There are also femme fatale shows where the protagonist is a very bad girl. Killing Eve was great, and people found themselves rooting for Jodie Comer’s Villanelle, a sociopath trained by an intelligence agency to be a mercenary assassin who’d murder anyone you wished if you could pay her enough to augment her loudly colored, haute couture wardrobe. For four years we were fascinated by Villanelle, even if we didn’t love her and were conflicted about Sandra Oh and British intelligence catching her and taking her down. I’d imagine a heterosexual male viewer might recoil though from the idea of spending a night in the spider’s web, in a way that he wouldn’t if it were Mrs. Peel or Buffy Summers.

It was with this background in mind that I went to see the new John Wick universe movie, The Ballerina. The title suggested that the female assassin, another Eve, played by Cuban-born actress Ana de Armas, would be performing the mesmerizing gymnastics Summer Glau gave us in Firefly. But de Armas (who looks a bit like Mia Kirschner) does lots of stabbing and shooting, some flame throwing and grenade launching, gets thrown through doors and into walls herself, but spends most of the film in a heavy winter coat in an icy village (filmed in Hungary, but the inhabitants speak German), with few balletic martial arts moves. She’s 5’6”, the same height as Glau and taller than Gellar. But she didn’t learn the beautiful twists and twirls, and isn’t costumed for it. She can’t be like River Tam, who flips and catapults across a room of men with guns, wearing only a slip and boots, with an axe in one hand and a machete in the other, landing on her feet in a blood-covered version of a fashion magazine pose with nothing but dead bodies all around her. If you’re really into Wick, the story does give you Gabriel Byrne and Anjelica Huston as bosses of rival families of assassins. John Wick (Keanu Reeves) appears as part of the film’s resolution.

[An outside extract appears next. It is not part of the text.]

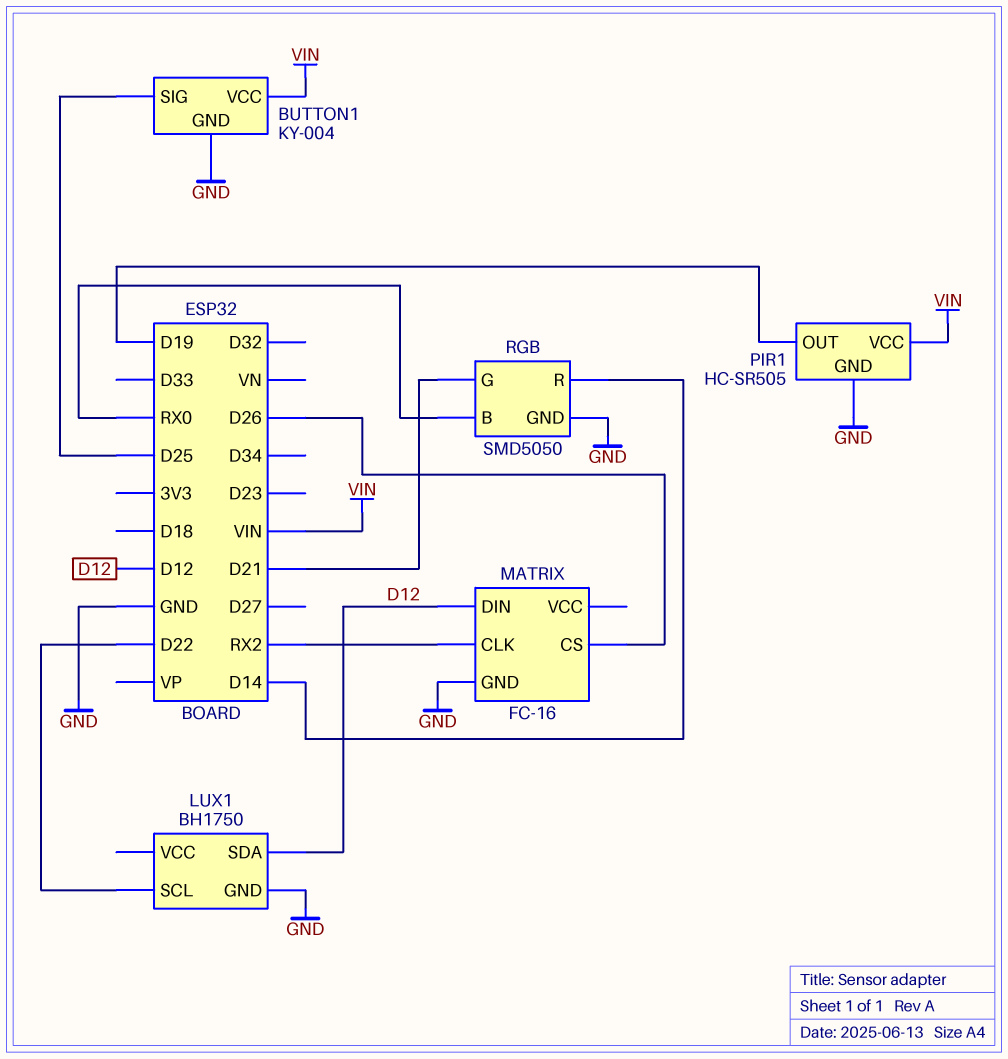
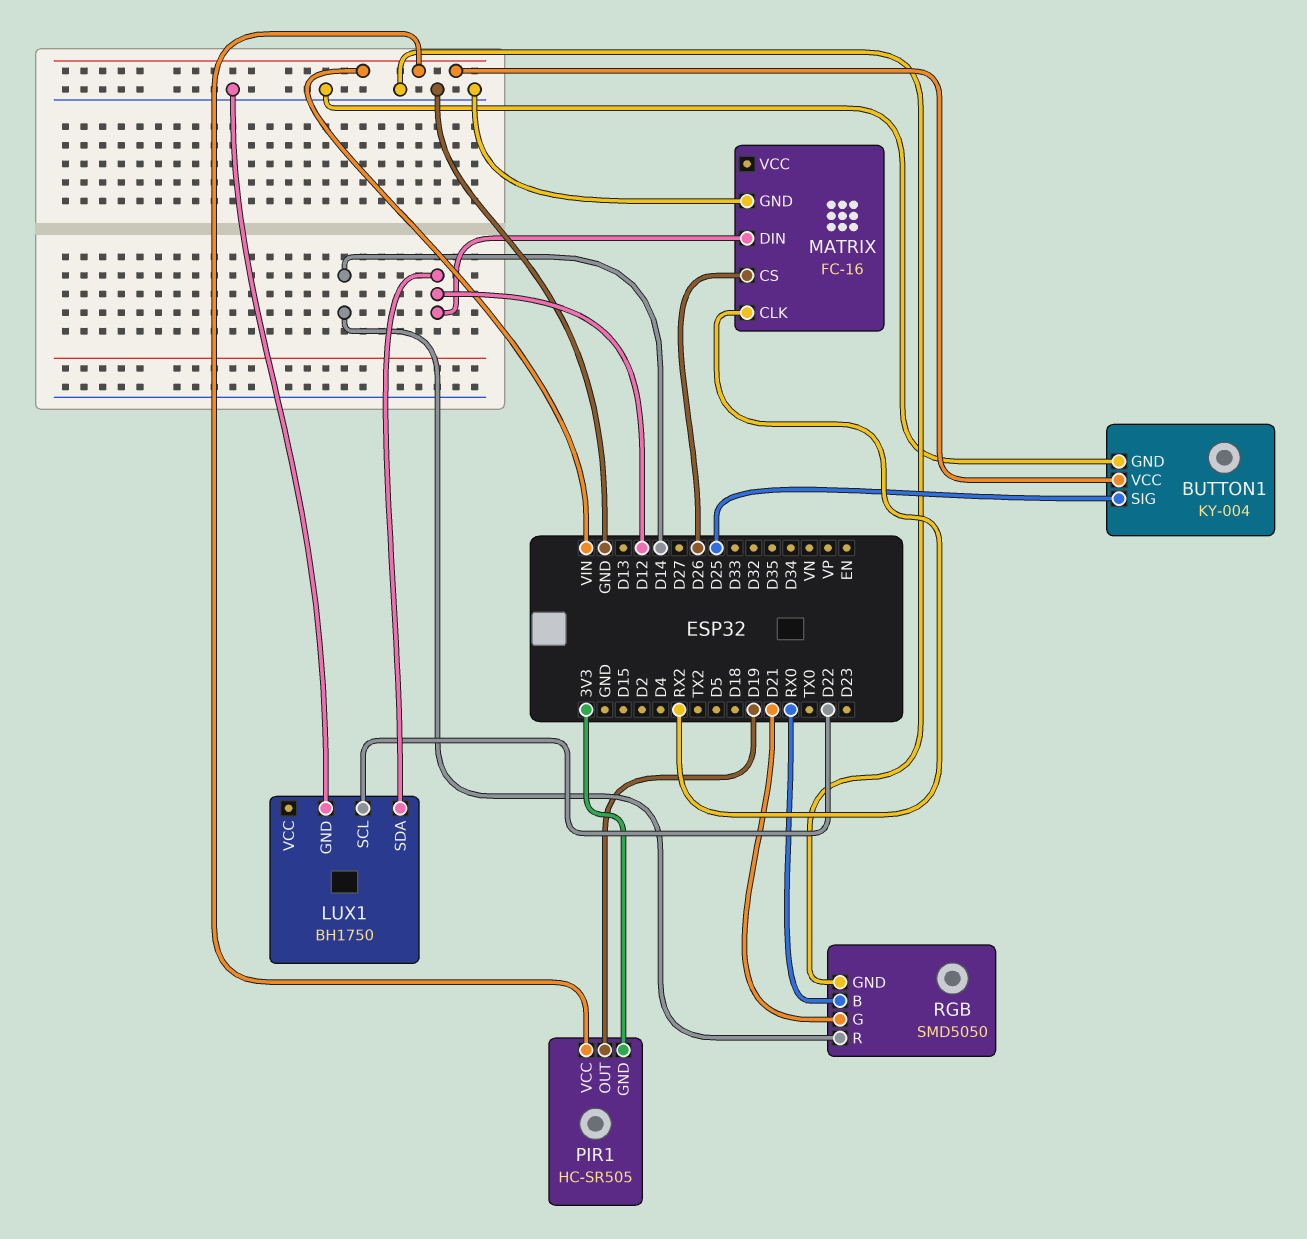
PIR1 pin GND: GND -> 3V3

A far better alternative is the German spy series Kleo, available in the U.S. with subtitles on Netflix. The plot of Ballerina is stolen from Kleo. In Ballerina Eve is trying to kill her grandfather, played by Gabriel Byrne, because he killed her father (we later learn Byrne routinely orders the execution of disloyal subordinates, including his own children and grandchildren). Likewise Kleo, secretly still connected to and working for the Soviet and East German secret police even after the fall of the Wall and the reunification of Germany, learns that her mother’s and father’s disappearances were ordered by her Communist Party mentors, friends, relatives. Kleo (actress Jella Haase, who’s nearly a dead ringer for a younger, thinner Elisabeth Moss), definitely on the spectrum, kills a lot of people, shags a few guys, and finally finds out a lot about what happened to her family in 14 episodes over two seasons.